AHA, il n’y a pas de quoi rire

Le 23 June 2010

Samedi 27 mars, plusieurs centaines de handicapés se retrouvaient à Paris, place du Trocadéro également appelée Parvis des Droits de l’Homme. Cette manifestation avait pour bu de dénoncer la précarité croissante dans laquelle la plupart d’entre eux se trouvent : leur allocation est, et restera avec ce qu’ont promis les pouvoirs publics, au-dessous du seuil de pauvreté qui est, aujourd’hui, inférieure à 900 euros par mois.

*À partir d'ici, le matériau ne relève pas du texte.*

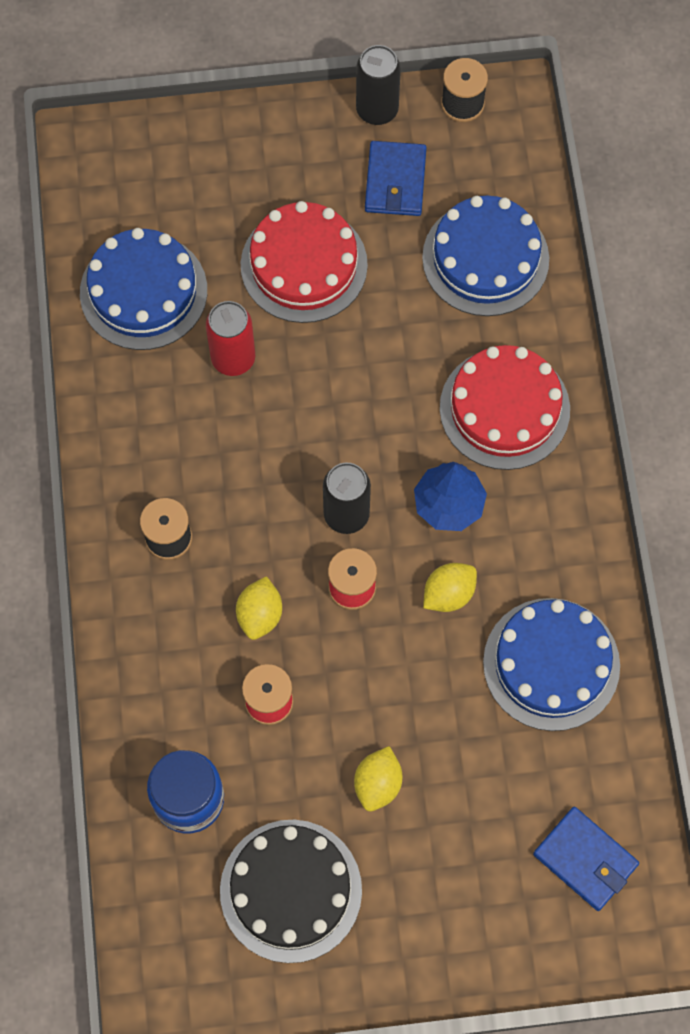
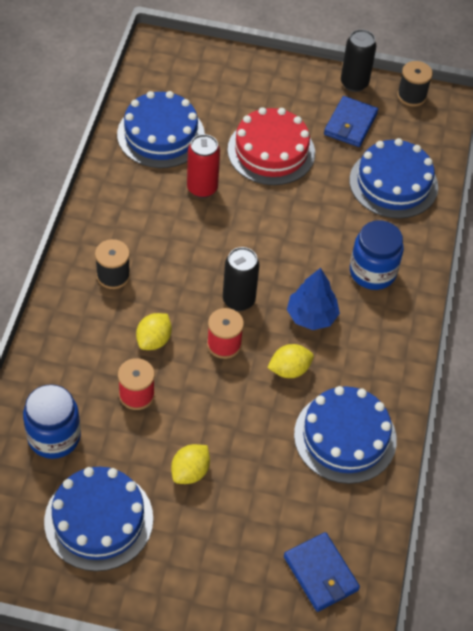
camera: 15 degrees right, 15 degrees down
(291, 890) = (98, 520): black cake -> blue cake
(504, 408) = (372, 272): red cake -> blue jar

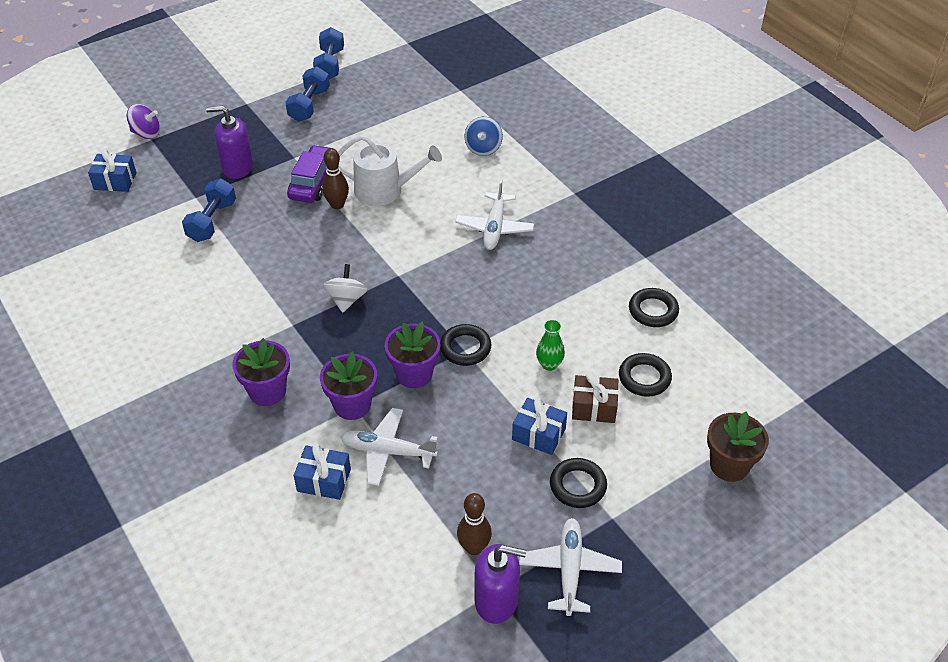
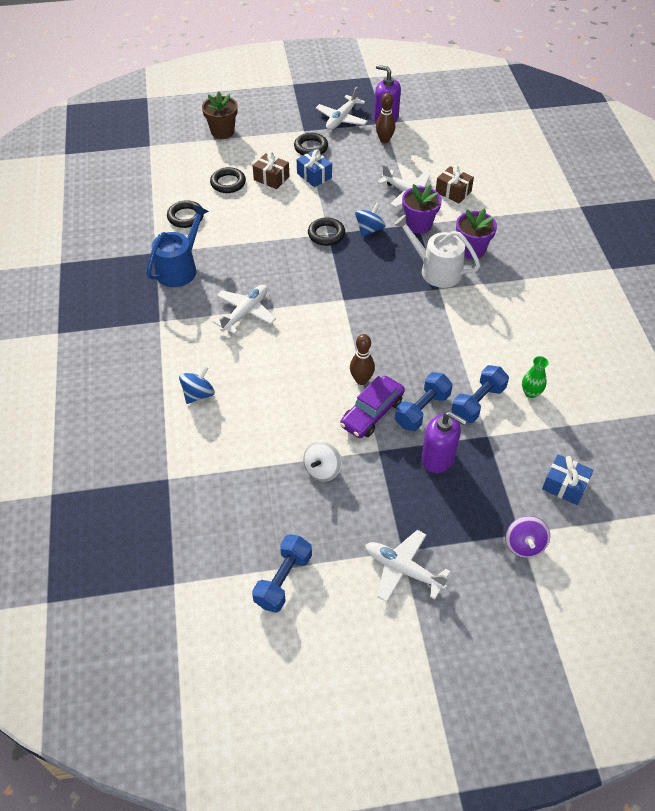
camera: 155 degrees left, 5 degrees up
(146, 133) = (524, 544): purple spinning top -> purple spinning top turned 120 degrees counterclockwise
(241, 94) = (403, 569): none -> white plane
(309, 105) = (335, 519): blue dumbbell -> blue dumbbell (422, 410)
(324, 480) = (453, 192): blue gift -> brown gift
(346, 300) = (391, 294): white spinning top -> white spinning top (322, 469)
(385, 190) = (312, 380): white watering can -> white watering can (436, 270)
(414, 374) = (369, 230): purple flower pot -> blue spinning top
(549, 364) = (279, 208): green vase -> green vase (531, 392)
(602, 249) = (179, 268): none -> blue watering can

Incapables, pour nombre d’entre eux, de travailler malgré leur souhait, ils ne peuvent même pas cumuler l’AHA avec une autre pension, comme s’ils pouvaient cumuler leurs peines mais pas les aides de la société. Pourtant, disent-ils, ils sont également des consommateurs : produits spécifiques et chers, services à la personne, soins, médicaments pas complètement pris en charge. Ils sont des acteurs de la vie économique mais n’en ont pas les droits. On a envie de dire, Condorcet, Abbé de l’Epée, revenez vite, pour qu’enfin ils soient, eux aussi, libres et égaux… Il est vraiment temps que les régimes de l’AHA soient remis à plat, qu’un minimum décent soit accordé, pour qu’à partir du moment où l’accès à l’emploi n’est pas possible, pour quelque raison que ce soit, la vie ne soit pas un parcours douloureux, et qu'ils puissent accéder pleinement à tous les Droits de l'Homme.